Recent research suggests that measuring troponin or CK-MB after surgery can predict a patient’s risk (within 12 month) of severe cardiovascular events or death as suggested by Levy et al. [26]. The first 48 hours following MI carry the most risk for death. As a result, several researchers have proposed for monitoring perioperative troponin levels in noncardiac surgical patients to identify at-risk individuals [27].

A study was conducted in our institute on 60 ischemic patients who underwent major abdominal surgeries and reported that, when paired with epidural analgesia, general anesthesia offered superior pain relief, and the ischemic cardiac events were comparable in both groups [28]. Another study discovered that plasma cardiac troponin I concentrations were within normal ranges (0.1 mg/L) in all groups concluding that epidural analgesia, is preferable for high-risk cardiac patients [29].

Here, cardiac enzymes, Troponin I and BNP, values were similar without significance between both groups and within normal ranges for age group. These lab data were closely associated with clinical findings, as no occurrences of myocardial damage or heart failure were reported in either group, indicating the efficacy of the preperitoneal catheter in limiting the occurrence of MACEs.

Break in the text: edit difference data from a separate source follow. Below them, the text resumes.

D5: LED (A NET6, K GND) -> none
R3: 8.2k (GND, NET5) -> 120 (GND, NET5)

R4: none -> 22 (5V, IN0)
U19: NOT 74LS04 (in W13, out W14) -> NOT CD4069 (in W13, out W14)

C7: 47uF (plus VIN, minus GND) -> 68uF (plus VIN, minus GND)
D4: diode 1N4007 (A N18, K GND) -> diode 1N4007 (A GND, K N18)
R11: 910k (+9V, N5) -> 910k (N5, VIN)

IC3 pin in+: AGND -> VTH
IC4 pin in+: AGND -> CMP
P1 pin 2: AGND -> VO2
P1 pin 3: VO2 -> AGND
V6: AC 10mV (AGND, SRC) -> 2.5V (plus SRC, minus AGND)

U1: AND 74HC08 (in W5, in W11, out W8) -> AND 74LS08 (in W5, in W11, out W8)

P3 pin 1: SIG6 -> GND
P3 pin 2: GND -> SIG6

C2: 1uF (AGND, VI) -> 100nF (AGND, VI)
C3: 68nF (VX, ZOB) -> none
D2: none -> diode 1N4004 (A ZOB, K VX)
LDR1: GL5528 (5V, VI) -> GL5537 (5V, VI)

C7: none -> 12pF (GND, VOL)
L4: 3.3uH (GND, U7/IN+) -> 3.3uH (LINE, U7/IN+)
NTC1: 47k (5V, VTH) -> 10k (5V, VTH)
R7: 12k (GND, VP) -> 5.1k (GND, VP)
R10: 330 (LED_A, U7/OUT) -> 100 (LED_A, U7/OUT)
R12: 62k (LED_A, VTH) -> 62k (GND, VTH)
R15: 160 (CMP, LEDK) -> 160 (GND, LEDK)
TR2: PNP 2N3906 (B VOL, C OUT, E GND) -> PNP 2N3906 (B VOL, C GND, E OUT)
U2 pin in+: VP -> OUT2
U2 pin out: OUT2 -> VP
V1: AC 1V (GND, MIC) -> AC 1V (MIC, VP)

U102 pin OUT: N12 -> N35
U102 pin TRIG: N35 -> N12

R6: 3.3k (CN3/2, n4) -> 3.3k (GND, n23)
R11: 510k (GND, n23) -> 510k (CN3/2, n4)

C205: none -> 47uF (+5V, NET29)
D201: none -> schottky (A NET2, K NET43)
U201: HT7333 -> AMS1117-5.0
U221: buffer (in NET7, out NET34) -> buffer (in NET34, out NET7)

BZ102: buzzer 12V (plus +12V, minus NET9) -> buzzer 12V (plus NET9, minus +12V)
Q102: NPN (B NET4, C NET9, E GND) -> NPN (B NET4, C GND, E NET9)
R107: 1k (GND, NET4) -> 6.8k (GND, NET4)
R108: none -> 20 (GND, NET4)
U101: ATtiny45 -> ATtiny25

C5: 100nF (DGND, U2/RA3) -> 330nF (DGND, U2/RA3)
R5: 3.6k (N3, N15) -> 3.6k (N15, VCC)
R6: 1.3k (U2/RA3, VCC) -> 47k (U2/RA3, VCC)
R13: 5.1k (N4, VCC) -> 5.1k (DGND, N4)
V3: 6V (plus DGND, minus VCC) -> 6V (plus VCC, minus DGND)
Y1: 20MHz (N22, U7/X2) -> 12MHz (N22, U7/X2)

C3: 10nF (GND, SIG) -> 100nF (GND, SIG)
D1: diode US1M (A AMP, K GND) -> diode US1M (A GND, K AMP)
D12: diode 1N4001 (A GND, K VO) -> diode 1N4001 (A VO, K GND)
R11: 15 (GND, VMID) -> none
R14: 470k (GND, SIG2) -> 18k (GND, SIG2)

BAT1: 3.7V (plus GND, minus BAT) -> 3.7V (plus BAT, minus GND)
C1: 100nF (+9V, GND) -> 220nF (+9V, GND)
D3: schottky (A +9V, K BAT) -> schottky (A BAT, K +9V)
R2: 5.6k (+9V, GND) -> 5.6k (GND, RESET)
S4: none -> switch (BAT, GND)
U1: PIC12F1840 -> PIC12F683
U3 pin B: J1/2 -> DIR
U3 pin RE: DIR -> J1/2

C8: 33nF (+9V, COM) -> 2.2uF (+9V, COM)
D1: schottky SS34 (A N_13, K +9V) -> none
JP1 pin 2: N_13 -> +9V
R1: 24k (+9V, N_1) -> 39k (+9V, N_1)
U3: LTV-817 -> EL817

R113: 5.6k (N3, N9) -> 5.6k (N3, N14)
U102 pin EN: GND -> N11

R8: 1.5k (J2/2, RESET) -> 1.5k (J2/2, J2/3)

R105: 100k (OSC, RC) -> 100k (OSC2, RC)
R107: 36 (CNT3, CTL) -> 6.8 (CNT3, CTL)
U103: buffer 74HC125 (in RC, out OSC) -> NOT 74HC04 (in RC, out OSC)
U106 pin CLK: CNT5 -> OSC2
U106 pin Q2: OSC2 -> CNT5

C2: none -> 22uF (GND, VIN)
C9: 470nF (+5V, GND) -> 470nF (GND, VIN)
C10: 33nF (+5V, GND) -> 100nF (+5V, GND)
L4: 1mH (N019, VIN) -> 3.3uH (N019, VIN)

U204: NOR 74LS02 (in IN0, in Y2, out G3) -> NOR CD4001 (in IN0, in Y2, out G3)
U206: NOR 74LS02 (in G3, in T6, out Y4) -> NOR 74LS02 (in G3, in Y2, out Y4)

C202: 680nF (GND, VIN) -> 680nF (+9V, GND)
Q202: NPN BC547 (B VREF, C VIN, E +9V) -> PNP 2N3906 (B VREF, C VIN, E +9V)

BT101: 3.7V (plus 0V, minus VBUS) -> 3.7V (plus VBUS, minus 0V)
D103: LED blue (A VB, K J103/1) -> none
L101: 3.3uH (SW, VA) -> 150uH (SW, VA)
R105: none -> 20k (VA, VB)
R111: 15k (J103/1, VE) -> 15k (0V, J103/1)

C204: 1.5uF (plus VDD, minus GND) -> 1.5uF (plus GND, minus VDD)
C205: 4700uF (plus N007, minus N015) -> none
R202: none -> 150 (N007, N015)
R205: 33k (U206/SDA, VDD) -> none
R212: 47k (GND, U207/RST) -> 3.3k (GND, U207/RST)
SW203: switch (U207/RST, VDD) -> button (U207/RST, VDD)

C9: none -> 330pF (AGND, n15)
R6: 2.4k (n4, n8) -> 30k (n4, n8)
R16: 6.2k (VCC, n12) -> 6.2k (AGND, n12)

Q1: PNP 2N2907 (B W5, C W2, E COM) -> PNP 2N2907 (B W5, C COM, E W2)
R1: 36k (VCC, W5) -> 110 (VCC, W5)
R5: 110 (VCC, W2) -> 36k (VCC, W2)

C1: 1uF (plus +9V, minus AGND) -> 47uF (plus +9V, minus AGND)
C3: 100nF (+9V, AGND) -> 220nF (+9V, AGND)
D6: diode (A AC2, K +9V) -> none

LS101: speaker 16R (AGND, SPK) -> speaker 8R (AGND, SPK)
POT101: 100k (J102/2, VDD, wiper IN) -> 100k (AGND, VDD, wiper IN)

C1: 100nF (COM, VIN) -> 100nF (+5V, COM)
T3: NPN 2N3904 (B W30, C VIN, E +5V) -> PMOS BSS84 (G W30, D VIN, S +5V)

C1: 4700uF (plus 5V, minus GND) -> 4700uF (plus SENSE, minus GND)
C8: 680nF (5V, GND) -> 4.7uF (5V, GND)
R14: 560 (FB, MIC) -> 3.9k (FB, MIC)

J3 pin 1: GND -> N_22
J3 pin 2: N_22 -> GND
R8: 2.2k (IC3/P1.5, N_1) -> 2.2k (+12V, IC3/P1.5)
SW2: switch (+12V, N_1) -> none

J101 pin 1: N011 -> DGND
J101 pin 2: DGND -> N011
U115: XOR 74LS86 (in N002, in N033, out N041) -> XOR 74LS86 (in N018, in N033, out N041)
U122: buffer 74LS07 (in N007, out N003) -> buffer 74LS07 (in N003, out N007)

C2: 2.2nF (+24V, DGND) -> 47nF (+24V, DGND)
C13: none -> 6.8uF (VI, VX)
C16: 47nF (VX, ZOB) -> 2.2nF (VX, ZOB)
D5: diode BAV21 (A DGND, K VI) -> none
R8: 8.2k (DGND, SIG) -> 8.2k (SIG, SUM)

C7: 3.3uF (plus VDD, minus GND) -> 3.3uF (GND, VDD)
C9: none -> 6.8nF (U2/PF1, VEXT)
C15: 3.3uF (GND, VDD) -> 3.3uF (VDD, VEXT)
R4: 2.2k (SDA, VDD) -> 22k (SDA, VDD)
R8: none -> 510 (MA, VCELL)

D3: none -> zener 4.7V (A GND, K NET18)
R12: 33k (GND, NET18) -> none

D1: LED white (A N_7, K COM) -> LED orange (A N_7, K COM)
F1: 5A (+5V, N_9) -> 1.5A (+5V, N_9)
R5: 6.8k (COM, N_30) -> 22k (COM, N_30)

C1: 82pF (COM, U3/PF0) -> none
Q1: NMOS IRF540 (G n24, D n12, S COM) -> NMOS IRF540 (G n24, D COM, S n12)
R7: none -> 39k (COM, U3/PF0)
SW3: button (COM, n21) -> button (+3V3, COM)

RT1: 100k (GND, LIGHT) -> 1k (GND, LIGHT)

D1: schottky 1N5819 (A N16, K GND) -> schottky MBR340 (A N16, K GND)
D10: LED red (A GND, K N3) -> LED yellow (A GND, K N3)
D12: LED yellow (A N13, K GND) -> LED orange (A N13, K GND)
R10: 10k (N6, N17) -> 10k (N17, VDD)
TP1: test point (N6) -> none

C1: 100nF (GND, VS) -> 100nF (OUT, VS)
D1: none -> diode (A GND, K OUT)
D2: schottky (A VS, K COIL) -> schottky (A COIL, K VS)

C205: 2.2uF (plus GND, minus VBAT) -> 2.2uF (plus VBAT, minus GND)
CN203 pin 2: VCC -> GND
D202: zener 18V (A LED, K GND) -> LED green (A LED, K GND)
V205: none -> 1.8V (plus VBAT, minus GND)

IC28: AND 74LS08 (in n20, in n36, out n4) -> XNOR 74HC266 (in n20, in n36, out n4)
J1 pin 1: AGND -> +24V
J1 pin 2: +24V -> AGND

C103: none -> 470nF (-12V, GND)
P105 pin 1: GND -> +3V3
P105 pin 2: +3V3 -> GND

Postoperatively, hemodynamic affection was significantly presented in ECI group with eight cases of hypotension, and seven cases of bradycardia, compared to two cases of hypotension and one case of bradycardia in PCI group (p= 0.038* & 0.023* respectively). On the other side, two cases of hypertension were found in PCI group (6.7%) vs 1 case (3.3%) in ECI group without significant differences (p = 0.554). Moreover, non-fatal dysrhythmia, without hemodynamic affection and recovered by removal of continuous epidural infusion then dose reduction, was noticed as two cases in ECI group vs 1 case in PCI group without significance (p = 0.554). So, our study demonstrated that, while preperitoneal analgesia did not provide a superior alternative to epidural analgesia, it did provide comparable hemodynamics.

Morphine side effects, PONV, were non-significant between groups, explained by approximate amounts of total morphine consumption in both groups. I.v 8 mg of ondansetron was used to cure PONV, and if that didn’t work, 10 mg of metoclopramide was used. Our results were comparable with a study by Bertoglio reported that the CWI group had a decreased incidence of PONV due to the quick return of bowel function [20].

Within 48 h follow-up period, no significant pulmonary or cardiovascular problems occurred and no further epidural block complications were detected in both groups.

6. Study limitations and future studies

Our patients were non-cardiac, ASA I or II, patients without serious underlying diseases. Multiple surgical incisions with variable catheter placement. High cost and availability of the preperitoneal catheter were a strong limitation.

7. Conclusion

PCI of levobupivacaine in major upper abdominal cancer surgeries has a good analgesic, cardioprotective and hemodynamic effects comparable to the epidural analgesia but with less side effects; hypotension, bradycardia and PONV, beside its use when epidural analgesia is not desired or forbidden.

Abbreviation

PCI= preperitoneal catheter infusion, ECI=epidural catheter infusion, NRS=numerical rating scale, PONV= postoperative nausea and vomiting, PMI= perioperative myocardial infarction, MINS= Myocardial injury after noncardiac surgery.

Availability of data and materials

The original contributions presented in the study are included in the article and further inquiries can be directed to the corresponding author.

Ethics Committee Approval

Ethical committee approval was received from south Egypt cancer institute Review board (IRB).

Disclosure statement

No potential conflict of interest was reported by the author(s).